Attack Surface: Insecure Deployment Configuration (within Prefect)
- Description: Misconfigurations within Prefect's deployment system expose sensitive information or allow unauthorized modification of flow code managed by Prefect.
- How Prefect Contributes: Prefect's deployment mechanism defines how and where flows are executed. This mechanism itself can be misconfigured.
- Example: A Prefect deployment is configured to store flow code in a publicly writable S3 bucket. An attacker modifies the flow code within that bucket, and Prefect then executes the malicious code.
- Impact: Execution of malicious code via Prefect, data exfiltration, disruption of services managed by Prefect.
- Risk Severity: High
- Mitigation Strategies:
- Secure Storage: Use secure storage locations as configured within Prefect (private S3 buckets with correct IAM policies, private Git repositories).
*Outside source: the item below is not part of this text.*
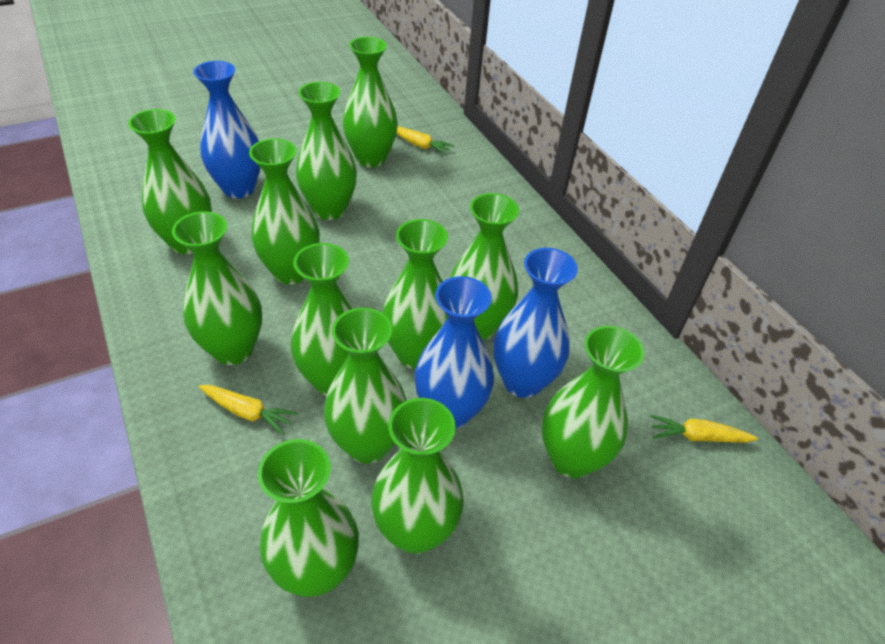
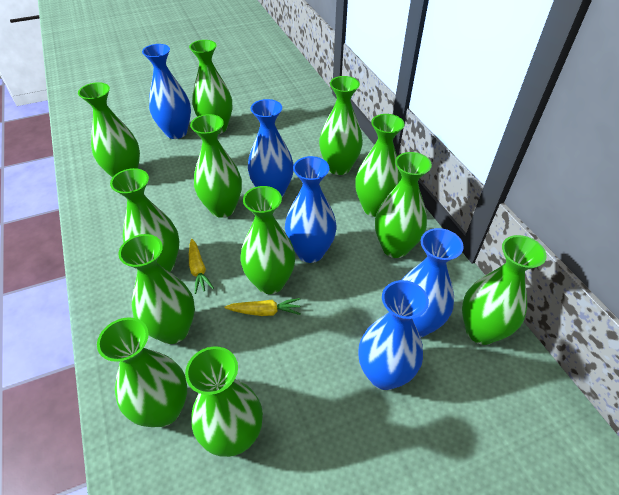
blue vase: 3 -> 5
yellow carrot: 3 -> 2

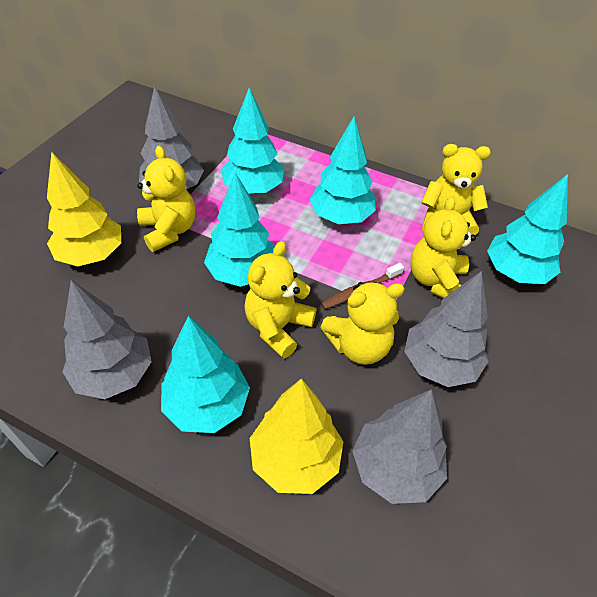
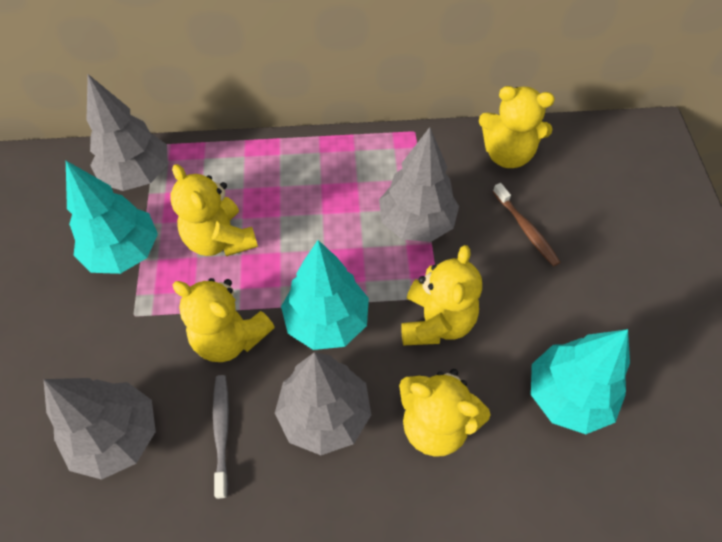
grey toothbrush: 0 -> 1
turquoise tree: 5 -> 3
yellow tree: 2 -> 0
- Secrets Management: Use a secure secrets management solution integrated with Prefect (e.g., Prefect's integration with HashiCorp Vault or cloud provider secrets managers). Do not store secrets in plain text in Prefect deployment configurations.
- Least Privilege: Grant the minimum necessary permissions to Prefect deployments.
- Review Deployment Configurations: Regularly review and audit Prefect's deployment configurations for security.
Attack Surface: Insecure Communication (MitM on Prefect Traffic)
- Description: Attackers intercept or modify communication between Prefect components (agent, server, client). This is a direct attack on Prefect's communication channels.
- How Prefect Contributes: Prefect relies on network communication between its components. The security of this communication is crucial.
- Example: An attacker performs a man-in-the-middle (MitM) attack on the network connection between a Prefect agent and the Prefect server. They intercept and modify flow run requests sent by Prefect, injecting malicious code.
- Impact: Data interception, modification of flow run requests within Prefect, potential compromise of the agent or server via manipulated Prefect communication.
- Risk Severity: High
- Mitigation Strategies:
- TLS/SSL: Enforce TLS/SSL for all communication between Prefect components. This is a configuration option within Prefect.
- Certificate Validation: Ensure that Prefect clients (agents and your code using the Prefect client library) properly validate the server's TLS certificate.
- Network Segmentation: Isolate Prefect components to limit the scope of MitM attacks.
- VPN: Use a VPN to secure communication between Prefect components, especially across untrusted networks.